Treatment involves surgery, or a combination of radiation therapy and chemotherapy, with the latter involving the drug temozolomide (TMZ). One of the problems with temozolomide is between 40% and 50% of individuals are resistant to the drug.
Researchers from the Spanish National Cancer Research Center (CNIO) and the Hong Kong University of Science and Technology (HKUST) determined that a subset of patients acquires a genetic alteration which evades combination radiation therapy and chemotherapy.
The researchers note that temozolomide is a chemotherapeutic option in patients diagnosed with high-risk low-grade gliomas. The drug causes DNA damage in gliomas, with the damage causing the cells to collapse. However, gliomas can repair the damage to the DNA caused by the drug with an enzyme encoded by the MGMT gene. In patients where MGMT activity is blocked, the damaged DNA cannot be repaired and the cancer cells collapse.
In some patients, there is translocation of the MGMT gene, which sees the gene fuse with other genes and is then regulated by the promoters of those genes, resulting in overexpression. Because of the overexpression, the DNA damaged caused by TMZ is repaired very quickly and efficiently, which means that even though TMZ continues to be provides during treatment, the gliomas continue to grow.
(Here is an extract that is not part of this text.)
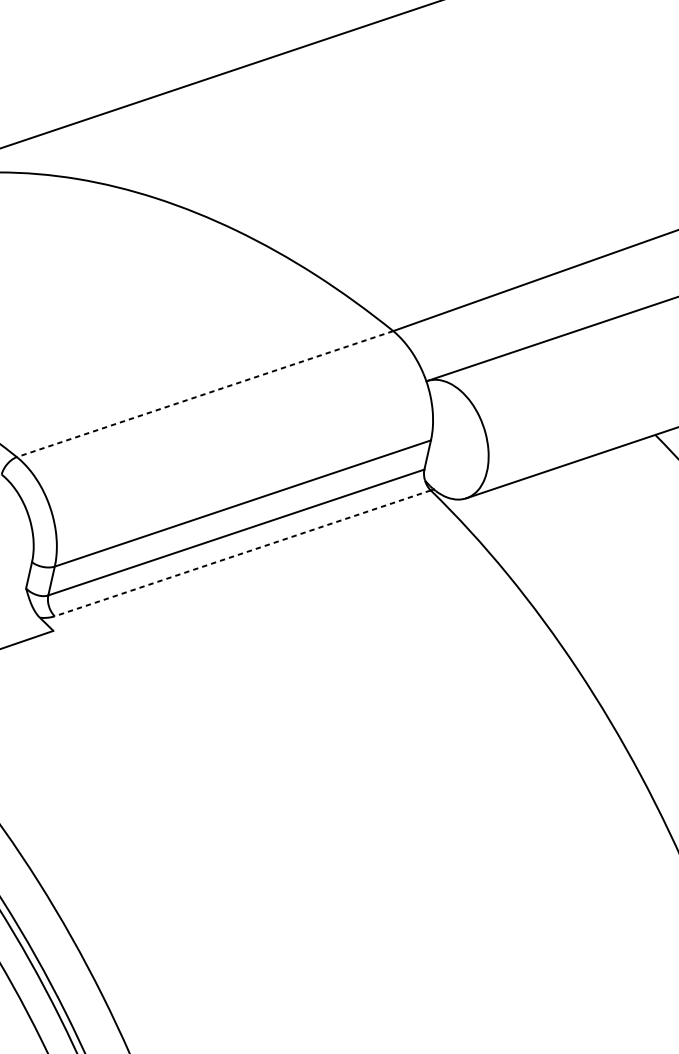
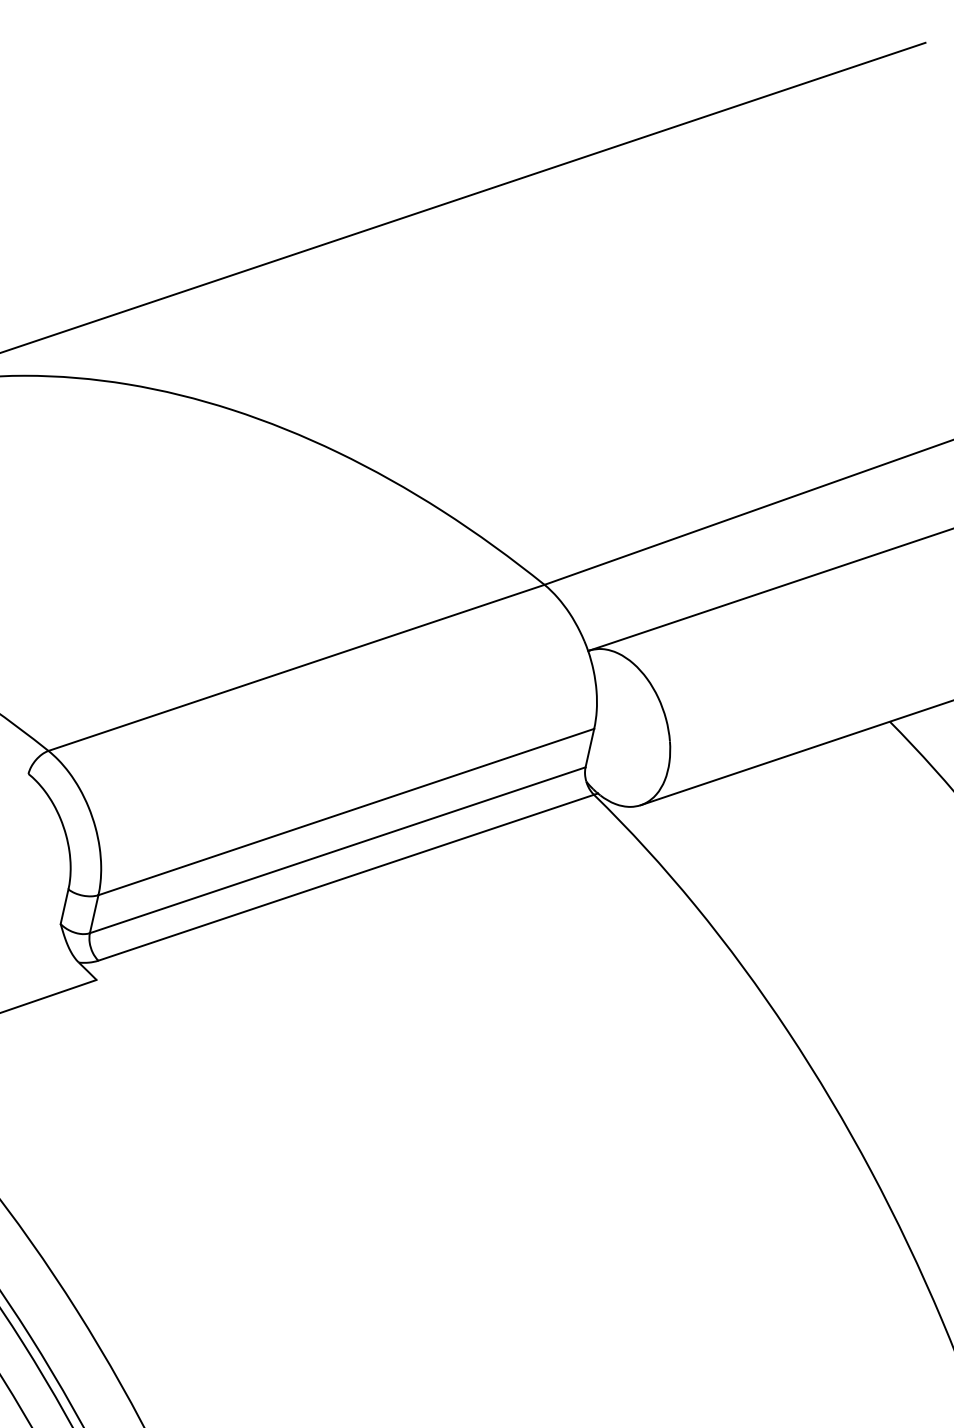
line: (205, 393) -> (296, 667), dashed -> solid
line: (242, 553) -> (345, 877), dashed -> solid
“MGMT promoter hypermethylation is currently the only known biomarker for TMZ response in glioblastoma patients. Here we show that a subset of recurrent gliomas carries MGMT genomic rearrangements that lead to MGMT overexpression, independently from changes in its promoter methylation,” wrote the researchers in the paper. “By leveraging the CRISPR/Cas9 technology we generated some of these MGMT rearrangements in glioma cells and demonstrated that the MGMT genomic rearrangements contribute to TMZ resistance both in vitro and in vivo.”
The researchers found that the translocation of the gene is not present in the original tumor, only in recurrent tumors that appear after the original tumor has been treated. That suggests the translocation occurs as a result of the treatment with TMZ.
“When methylated, the MGMT gene is silenced and the patient is predicted to respond to temozolomide. The study showed this method is no longer valid when there has been a genetic translocation. The promoter might still be blocked, but the gene is being overactivated by other promoters and hence could contribute to tumor recurrence,” Said Massimo Squatrito, PhD, head of the Seve Ballesteros Foundation Brain Tumor Group at the CNIO, and lead researcher of the study.
The researchers hope that if their findings are validated in patients, it could prove useful in identifying resistance to TMZ early.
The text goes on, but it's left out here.